Max had tried chemotherapy before our trip, but while in Vermont we learned about other possible therapies to try. When we returned to St. Jude we consulted with an interventional radiologist who was able to perform a microwave ablation and destroy over 75% of Max’s liver tumor. Although the primary liver tumor may have been under control at that point, Max’s cancer had already metastasized to his abdomen, lungs and lymph nodes. After complication after complication, Max passed away on September 5, 2014. We wrote about him in this obituary
John Maximilian (“Max”) von Cannon Burdette, 17, left this world peacefully in his sleep, holding his mother’s hand, at his home in Germantown, TN on Friday, September 5, 2014 from complications due to a rare live cancer (Fibrolamellar Hepatocellular Carcinoma (FHCC)). Max was born on June 26, 1997 in Memphis, Tennessee to Christina Marie von Cannon Burdette and Paul Ernest Burdette, Jr. An accomplished musician, Max played the piano, bass guitar, guitar and ukulele. He was a gifted artist, glass blower, and whip maker. His love for duct tape was unsurpassed. He was an avid motorcyclist and loved to attend Bike Night on Beale. Max earned his black belt in taekwondo and was a pinewood derby champion as a student at Our Lady of Perpetual Help Catholic School. He graduated Germantown Middle School and was enrolled in the International Baccalaureate program at Germantown High School, where he was a member of the Rugby Team (#8) and the German Club. Max was a true leader, never a follower. He was stubborn, strong-willed, opinionated, and made a lasting impression on anyone who ever met him. Max was preceded in death by his paternal grandfather, Paul Ernest Burdette, Sr. He is survived by his parents, his big brother, Paul Alexander von Cannon Burdette, his little sister, Nicole Helene von Cannon Burdette, his Omi (Rosemarie Hirsch von Cannon), his maternal grandfather (Merle von Cannon), his paternal grandmother (Betty Burdette), his aunt (Stephanie von Cannon), his cousin (Hatchee Tiana Rose von Cannon Duda), and many other aunts, uncles, and cousins. He is also survived by his other mother, Lisa A. Walters, who moved heaven and earth to find a cure for Max’s cancer, his pseudo-big brother, Andrew K. Walters, and his beloved chartreux cat, Dixie.

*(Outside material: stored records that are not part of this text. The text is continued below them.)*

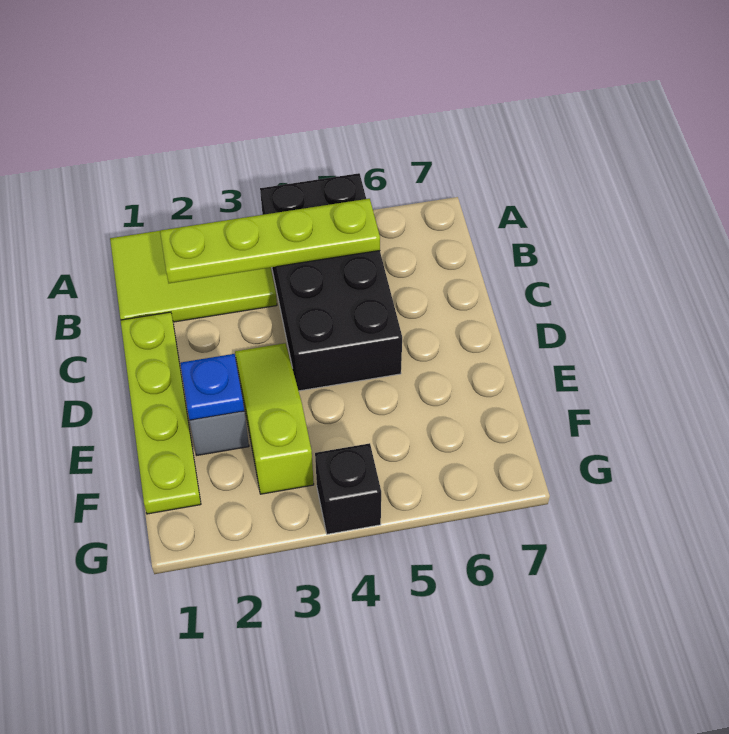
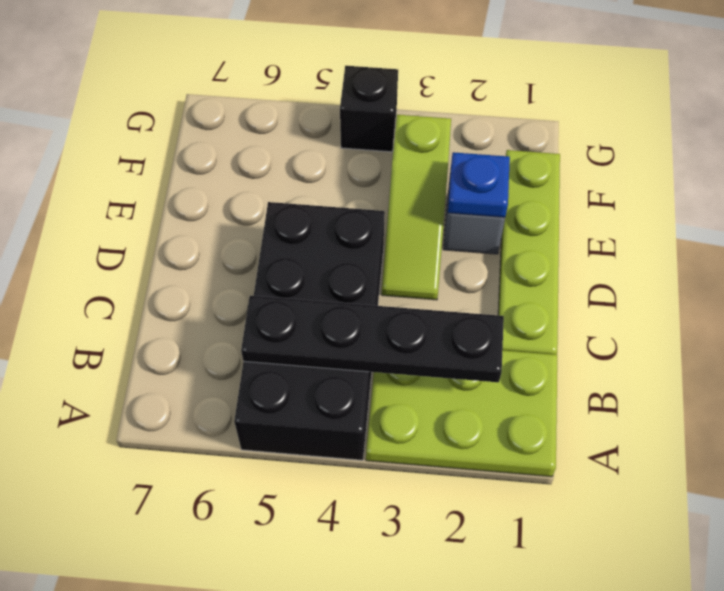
lime tile A1:B3 level 1 -> lime plate A1:B3 level 1
lime plate B2:B5 level 2 -> black plate B2:B5 level 2

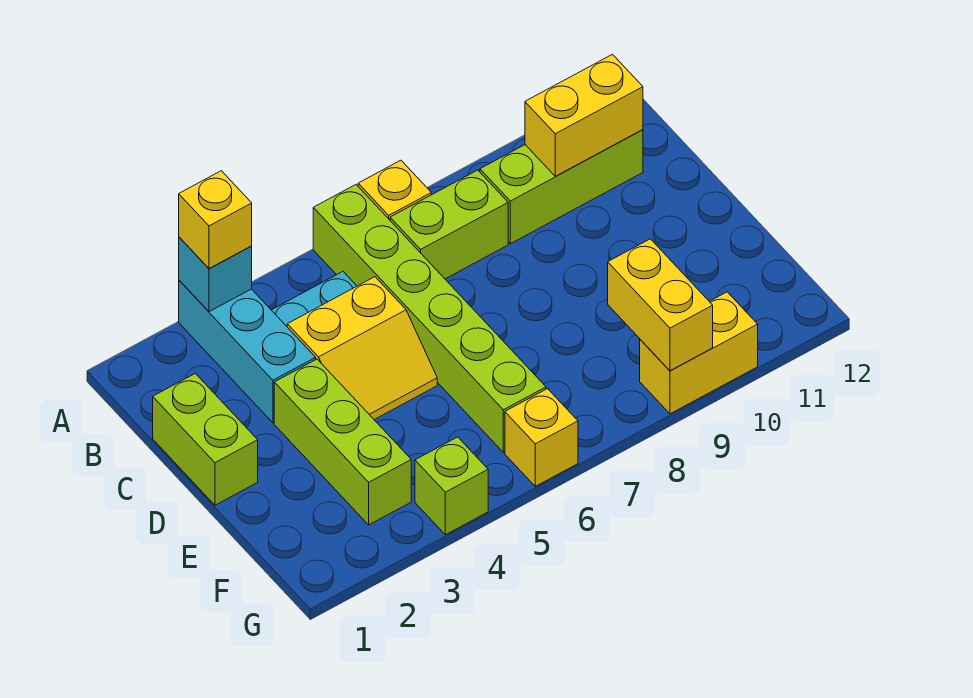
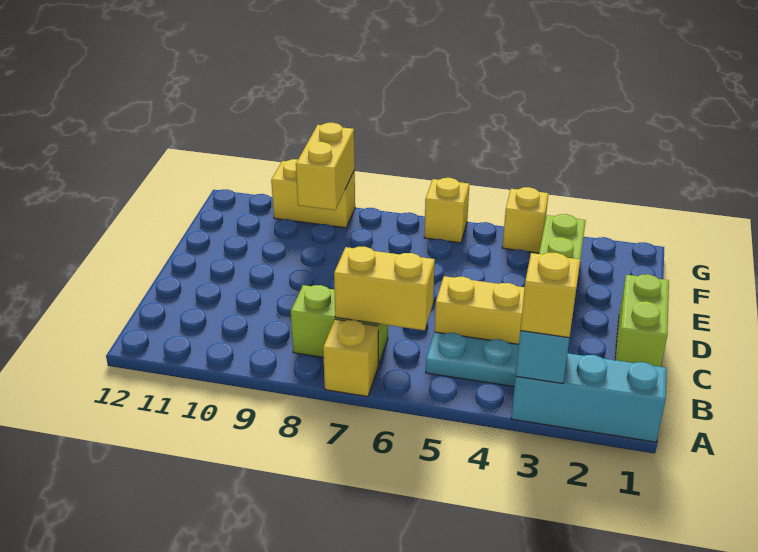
cyan brick A3:C3 level 1 -> cyan brick A1:A3 level 1
lime brick A6:F6 level 1 -> none
lime brick B9:B11 level 1 -> none
yellow brick B10:B11 level 2 -> yellow brick B6:B7 level 2
lime brick G4 level 1 -> yellow brick G4 level 1

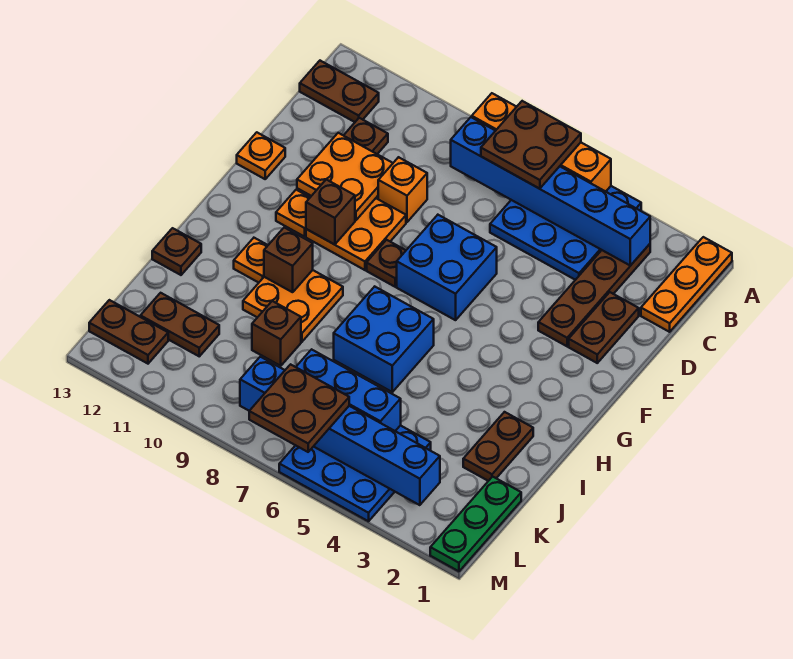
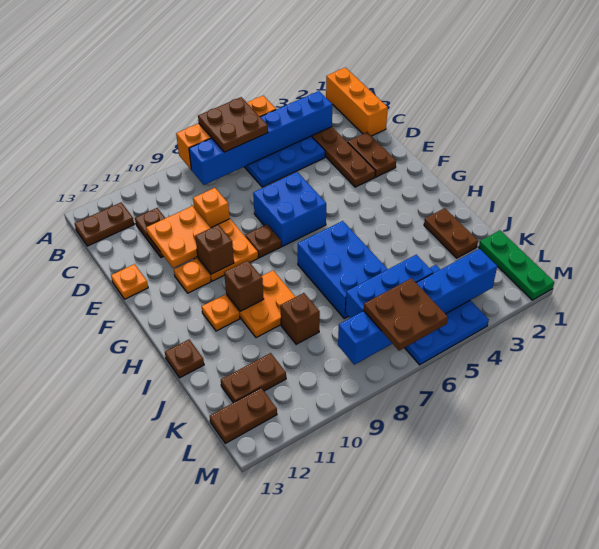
orange plate A1:C1 level 1 -> orange brick A1:C1 level 1
blue brick H6:I7 level 1 -> blue brick H6:J7 level 1

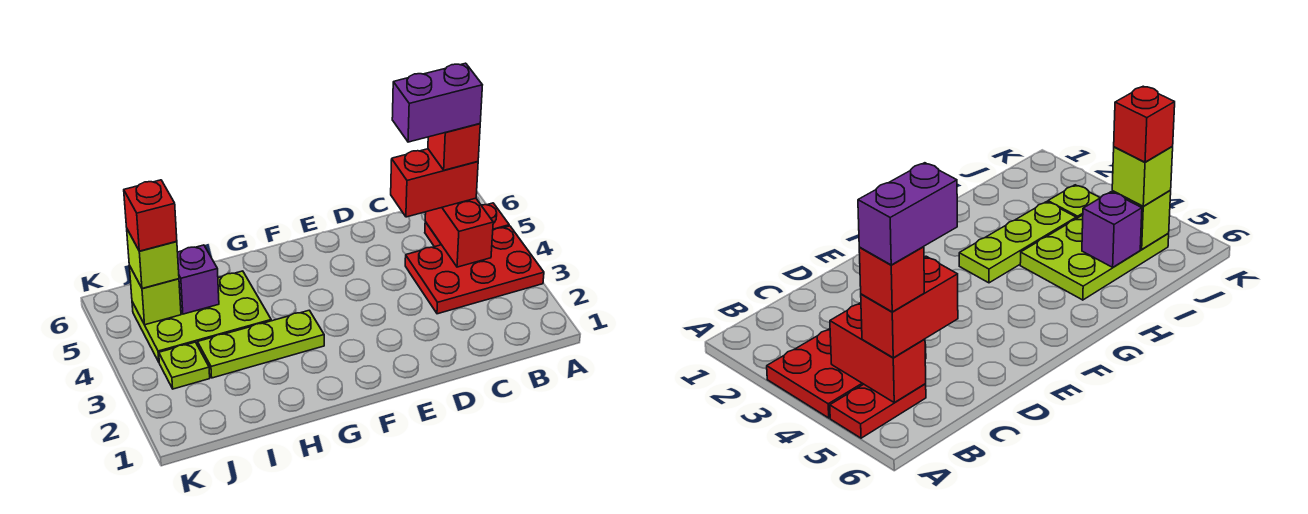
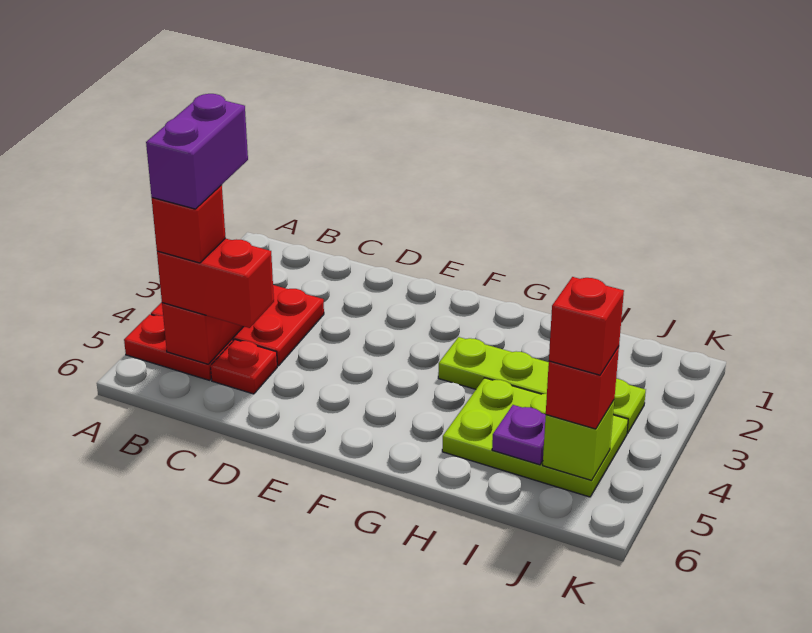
purple brick B5:C5 level 5 -> purple brick B4:B5 level 5
none -> red plate C5 level 1
purple brick I5 level 2 -> purple plate I5 level 2
lime brick J5 level 3 -> red brick J5 level 3

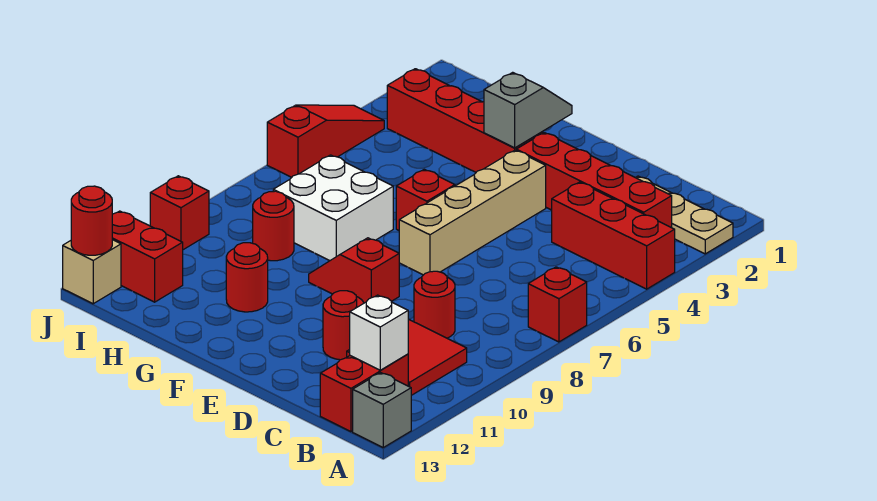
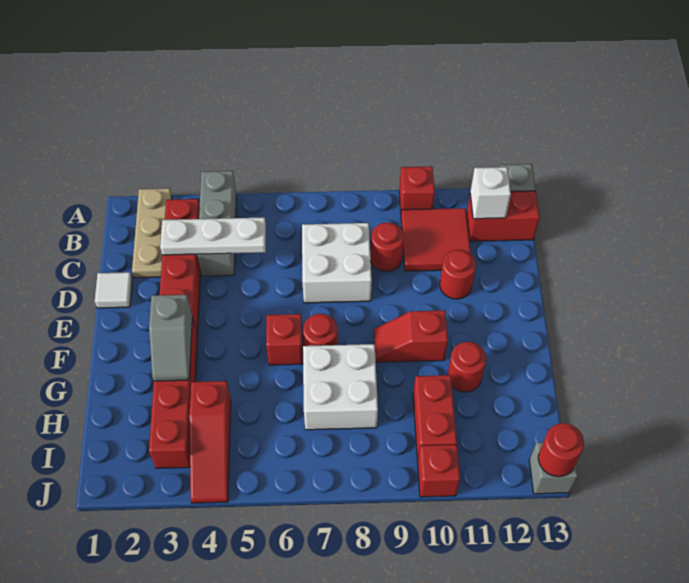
red brick A4:C4 level 1 -> grey brick A4:C4 level 1
red brick A7 level 1 -> red brick A10 level 1
none -> white plate C3:C5 level 2
none -> white brick C7:D8 level 1
none -> white tile D1 level 1
tan brick E4:E7 level 1 -> none
red slope E9:F9 level 1 top E -> red slope F9:F10 level 1 top 10
grey slope F2:F3 level 2 top 3 -> grey slope F3:G3 level 2 top F
red round brick H9 level 1 -> red round brick F7 level 1
red brick I12:J12 level 1 -> red brick H10:I10 level 1
red slope J4:J6 level 1 top 6 -> red slope H4:J4 level 1 top H
tan brick J13 level 1 -> grey brick J13 level 1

A celebration of Max’s life will be held at 5 p.m. on Wednesday, September 10, 2014 at Our Lady of Perpetual Help Church at 8151 Poplar Avenue in Germantown, TN with a reception to follow in St. Therese Hall. In lieu of flowers, the family requests that donations be made in Max’s honor to either the Fibrolamellar Cancer Foundation (fibrofoundation.org) at 20 Horseneck Lane, 2nd Flr. Greenwich, CT 06830 or St. Jude Children’s Research Hospital in Memphis, TN.
The family extends special thanks and gratitude to Terri Wood, Max’s home-health nurse, Virginia Green, Drs. Rajoo Thapa and Wayne Furman, Max’s oncologists, Drs. Salil Joshi, Dr. Robert Gold, and Kim Proctor, NP, Max’s interventional radiology team, and all of the healthcare providers at St. Jude Children’s Research Hospital. A special thank you to Dr. Hugh Scott at Pediatrics East, who had the wisdom and cared enough to order the ultrasound that discovered Max’s illness, which granted him the opportunity to stay with us a little while longer.